The school chose LeftHand, said Farr, for two reasons: It could buy storage in smaller increments; and each unit is a separate entity, which means that if one goes down, the others presumably will continue running. The initial purchase included three entry-level LeftHand NSM 160 storage units along with five QLogic fibre channel host bus adapters (HBAs) to use with legacy servers that lacked gigabit capabilities.

The new hardware was delivered in December and installed early in January. Farr said it was well documented and had a small learning curve. The only real obstacle--a tiny one--surfaced when the on site installers failed to check for a new version of LeftHand's SAN/iQ software, which had come out about a month earlier and included a slightly modified interface.

Since that initial installation, the school has purchased three additional LeftHand units. "It was easy to add them right into the cluster," said Farr. "As soon as they were plugged in, [the system] started replicating to the new units."

Also, although bandwidth usage really never goes much above half a gigabit, the school has noticed a considerably reduced time for doing backups with iSCSI devices.

Eventually, Queensborough will unplug its existing fibre channel solution, once a few lingering applications are moved to the newer storage system.

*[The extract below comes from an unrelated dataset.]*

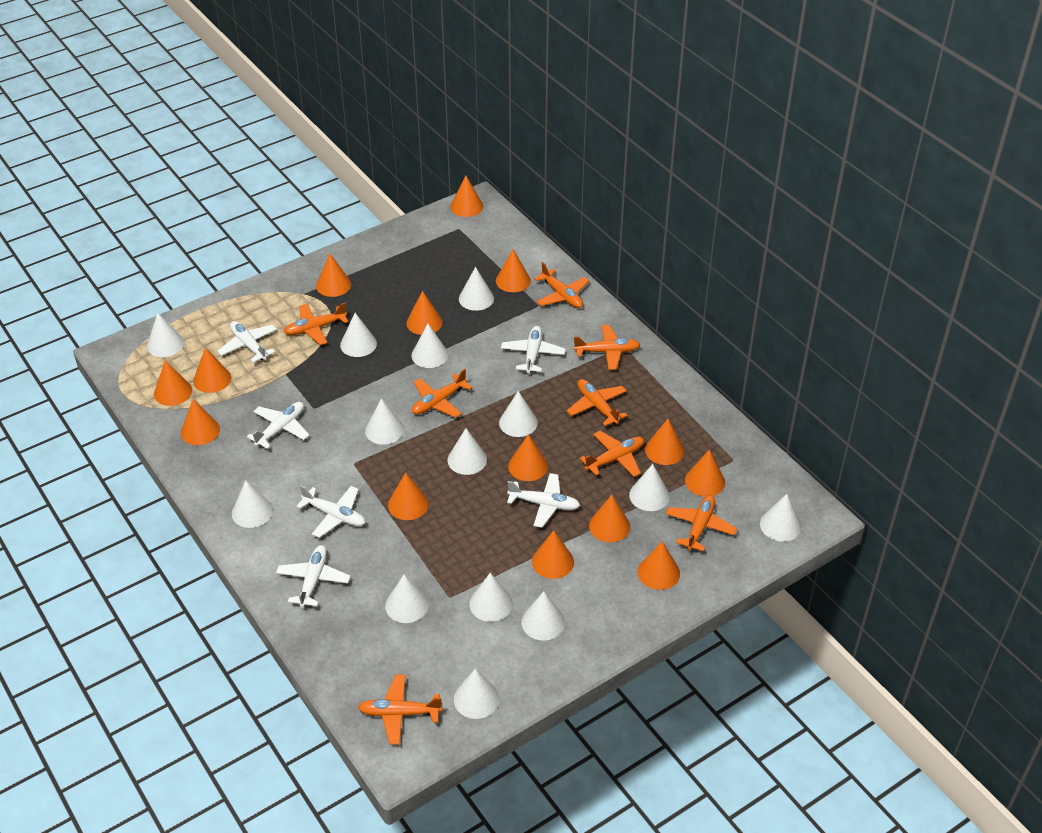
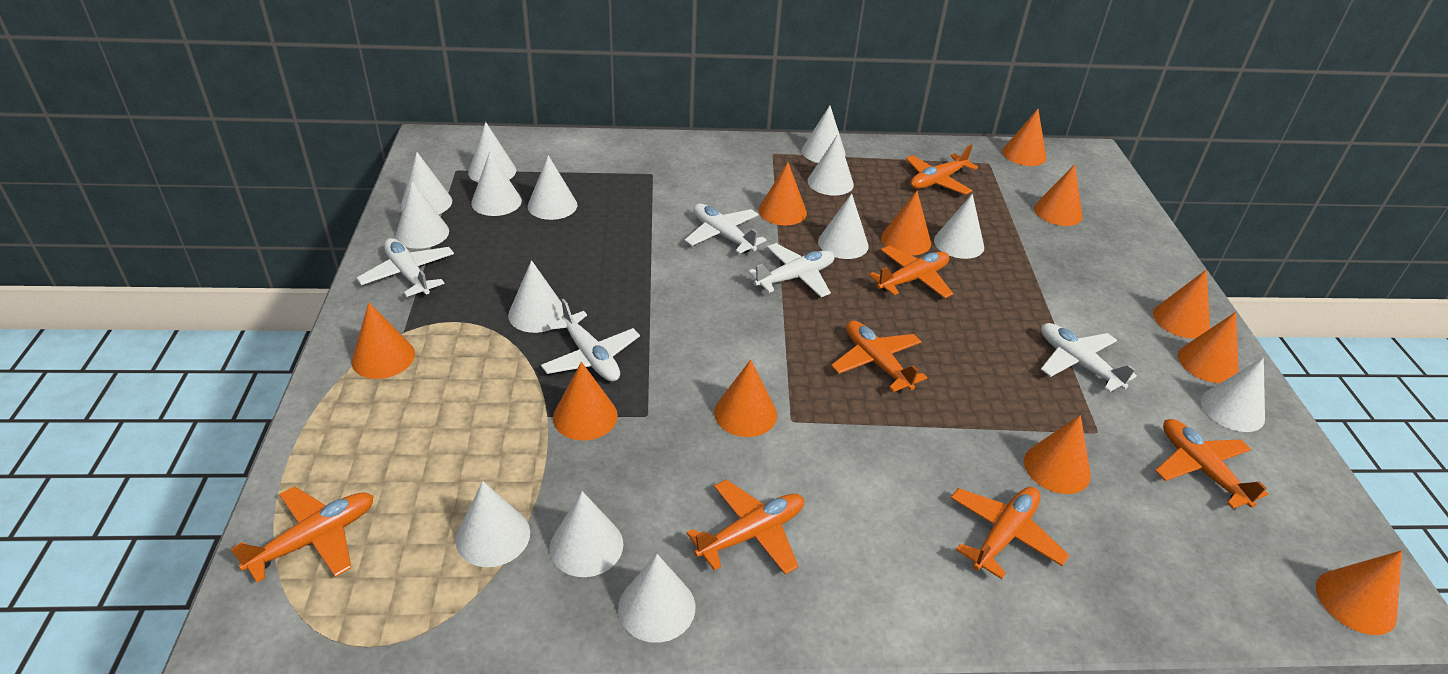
orange cone: 14 -> 11
orange plane: 8 -> 7
white plane: 6 -> 5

Best of all, the new setup works. One day, when Farr was "playing" with a configuration on one of the IBM blades, he inadvertently disconnected it from the network. "Since it boots off the SAN, it couldn't see the boot." Farr cranked up the SAN snapshot ability, went "back" in time, rebooted the server, and up it came. Operations didn't go down; they failed over to another blade as they should. "It actually worked," said Farr. "Just like in the commercials."